Au Siam, il aperçut un fantôme qui se dissipa sous ses yeux, mais rata son déjeuner avec Bao Dai car le jeune maître du Viêt-Nam venait de se casser la jambe en jouant au football - "ce n’est guère un passe-temps convenable pour un empereur," commentait l’historien. La nuit de Pâques 1931, lors de la cérémonie du Lumen Christi à Jérusalem, lui et la princesse Alice assis en surplomb s’amusèrent à laisser goutter leur cierge sur le crâne luisant du commandant honni de la garnison anglaise : le furieux personnage n’était autre que le futur maréchal Montgomery.

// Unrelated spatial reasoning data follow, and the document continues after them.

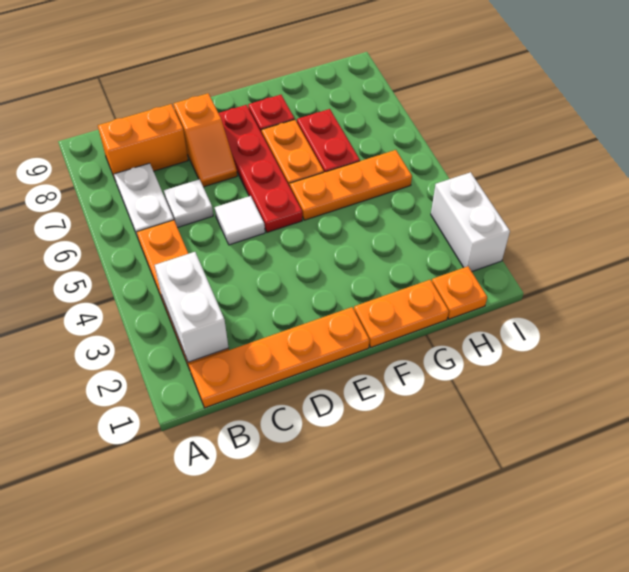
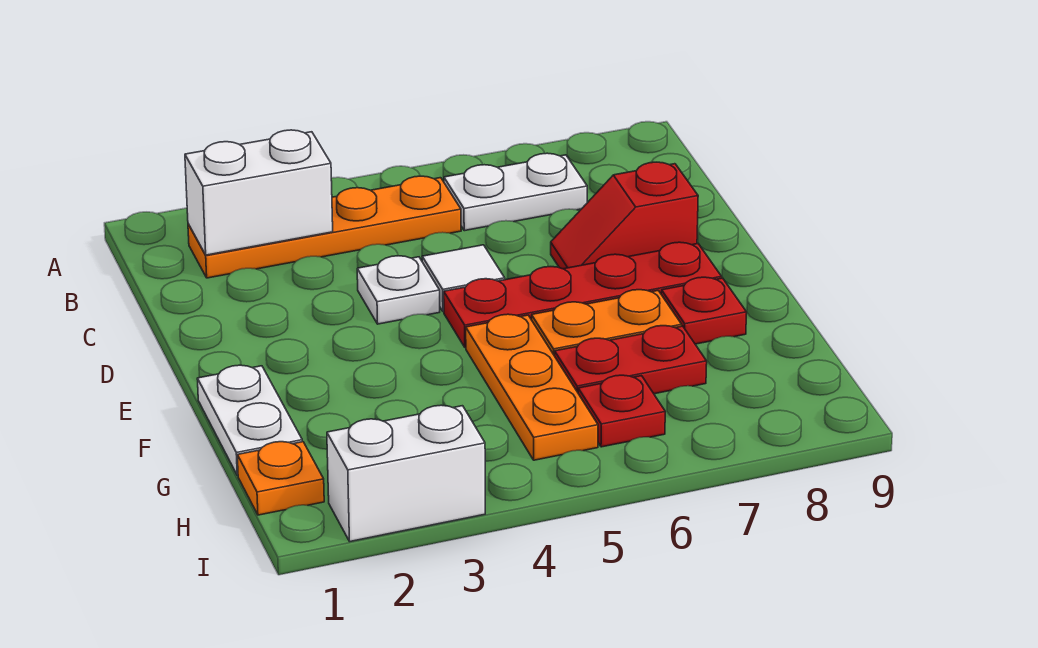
orange plate B1:E1 level 1 -> none
orange brick B8:C8 level 1 -> none
white plate C6 level 1 -> white plate D4 level 1
orange slope D7:D8 level 1 top 8 -> red slope D7:D8 level 1 top 8
orange plate F1:G1 level 1 -> white plate F1:G1 level 1
none -> red plate H6 level 1

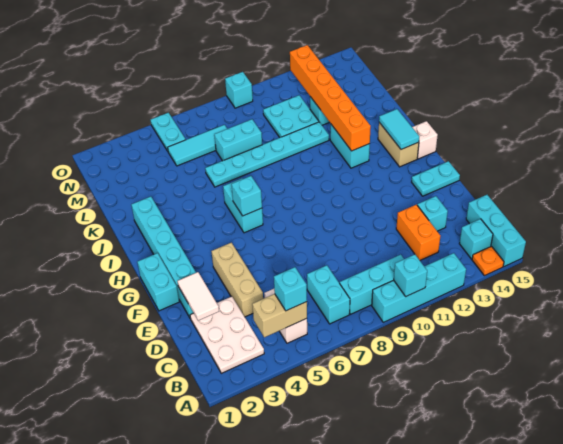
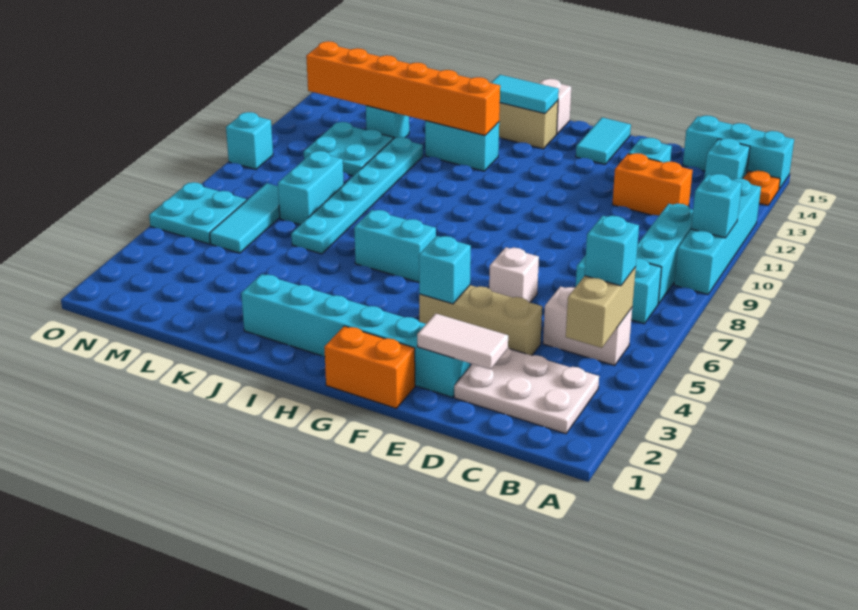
none -> white brick E6 level 1
cyan brick F1:G1 level 1 -> orange brick F1:G1 level 1
cyan plate F14:F15 level 1 -> cyan tile F14:F15 level 1
cyan brick H6 level 2 -> cyan brick F4 level 2
cyan plate N5:O5 level 1 -> cyan plate N5:O6 level 1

En 1937, Runciman hérita une confortable fortune de son aïeul. Elle lui permit de renoncer à l’enseignement pour se vouer à l’écriture et à la recherche. Au début de la Deuxième Guerre mondiale, comme il se remettait d’une grave dysenterie, on lui confia une mission peu exigeante : la censure des lettres écrites par les muletiers de l’armée chypriote. Burgess lui trouva ensuite un emploi au ministère de l’Information puis il repartit bientôt pour la Bulgarie comme attaché de presse. Il nia toujours y avoir espionné, mais les dossiers des services secrets italiens, plus tard tombés aux mains des Anglais, le jugeaient "molto intelligente e molto pericoloso."

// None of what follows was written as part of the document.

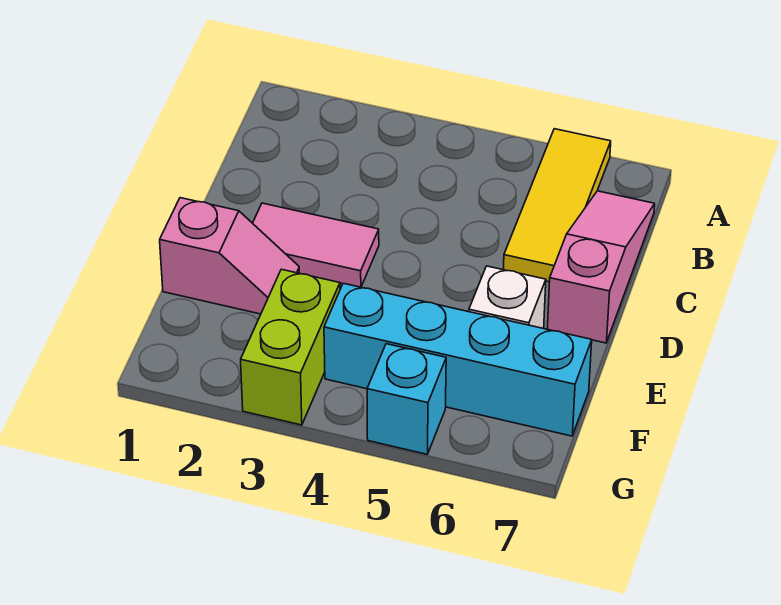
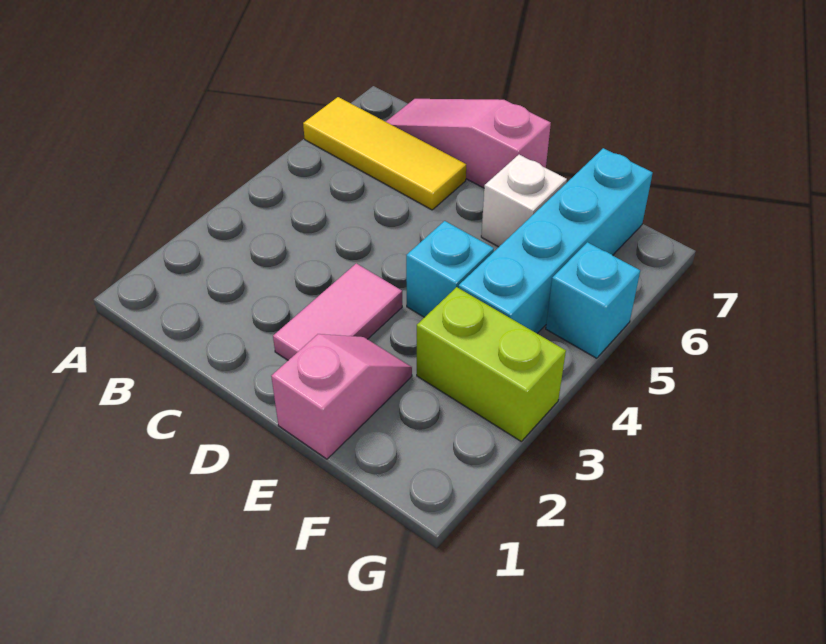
none -> cyan brick E4 level 1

En 1941, les Allemands avancèrent sur Sofia et Runciman échappa de peu à la mort quand une bombe explosa dans l’hôtel d’Istamboul où il avait été évacué. L’explosif, dissimulé dans les bagages de l’ambassade, aurait dû se déclencher dans le train venu de Sofia ; mais le convoi atteignit Istamboul avec une heure d’avance et la bombe tua huit personnes pendant que Runciman inspectait sa chambre. En 1942, il fut nommé, à la demande du gouvernement turc, professeur d’art et d’histoire byzantine à l’Université d’Istamboul. Il y mena ses recherches sur les croisades. Ayant mis à profit ses contacts diplomatiques pour favoriser l’accession du jeune chef de l’ordre des derviches, il fut nommé derviche tourneur honoraire.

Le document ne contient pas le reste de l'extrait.